Figure 2.

Role of γδT cells in the immune pathogenesis of psoriasis. Keratinocytes in the epidermis undergo apoptosis, necrosis, or death when exposed to certain external stimulation. With the release of cell contents, such as DNA and RNA, keratinocytes release antimicrobial peptides, such as LL-37. LL-37 binds with DNA and RNA to form a complex, promote immature DC activation, and secrete IFN-γ/IL-23 through the TLR7/8/9 pathway. IL-23 activates RORγt+γδT cells to secrete IL-17. γδT cell-derived IL-17 directly inhibits IGF-1 production in DETCs by increasing epidermal IL-23/IL-1β expression. During excessive keratinocyte proliferation, the secretion of TNF-α and chemokine ligand 20 (CCL20) increases, which consequently recruits CCR6+γδT cells to the inflammatory site of the epidermis. IL-17 cytokines produced by γδT cells potently upregulate the chemokine, CCL20, in keratinocytes, which chemoattracts IL-17A-producing CCR6+ immune cells to the inflamed site, thus forming a positive feedback loop.
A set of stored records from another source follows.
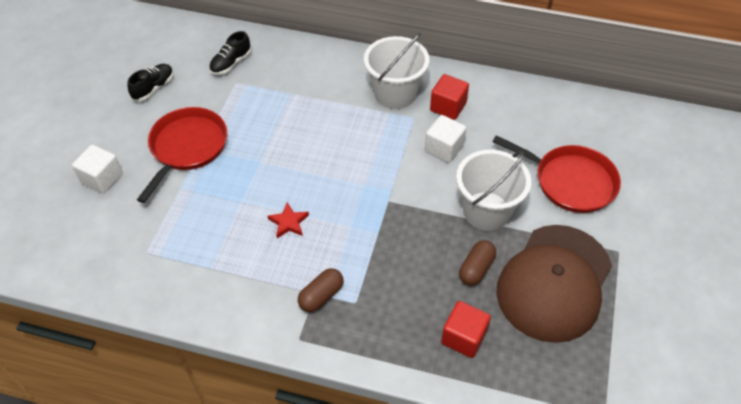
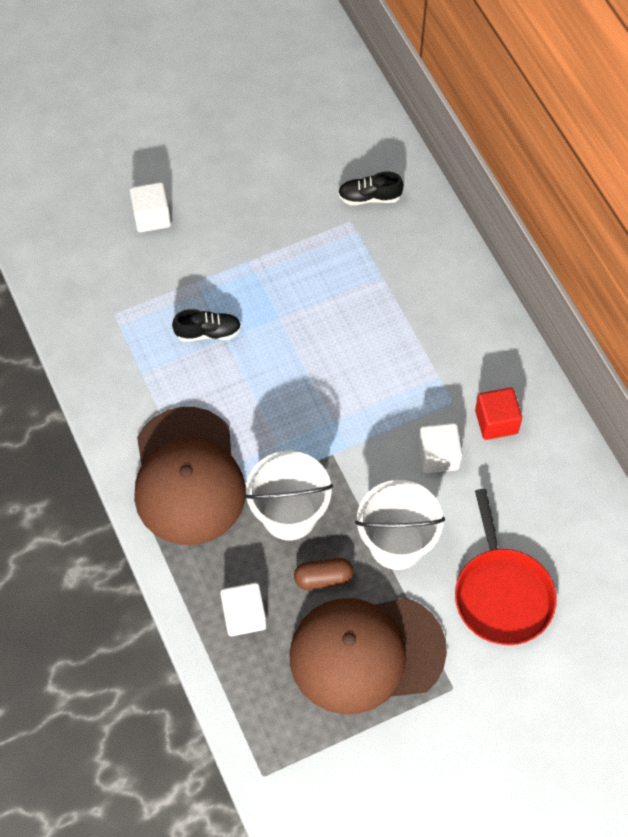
camera: 50 degrees right, 10 degrees up
(153, 88) = (280, 164): black shoe -> black shoe (208, 332)
(187, 147) = (242, 249): red pan -> none
(288, 222) = (237, 393): red star -> none
(321, 296) = (188, 476): brown capsule -> brown cap
(395, 94) = (468, 363): white bucket -> white bucket (289, 515)
(463, 337) = (244, 616): red cube -> white cube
Il-23/IL-17 also promotes the recruitment of neutrophils to inflammatory sites, leading to excessive proliferation of the stratum corneum to form psoriatic inflammatory lesions. γδT cells have memory properties and can migrate rapidly to inflammatory sites through the blood and skin when subjected to a secondary stimulation. This consequently gives rise to severe inflammatory manifestations.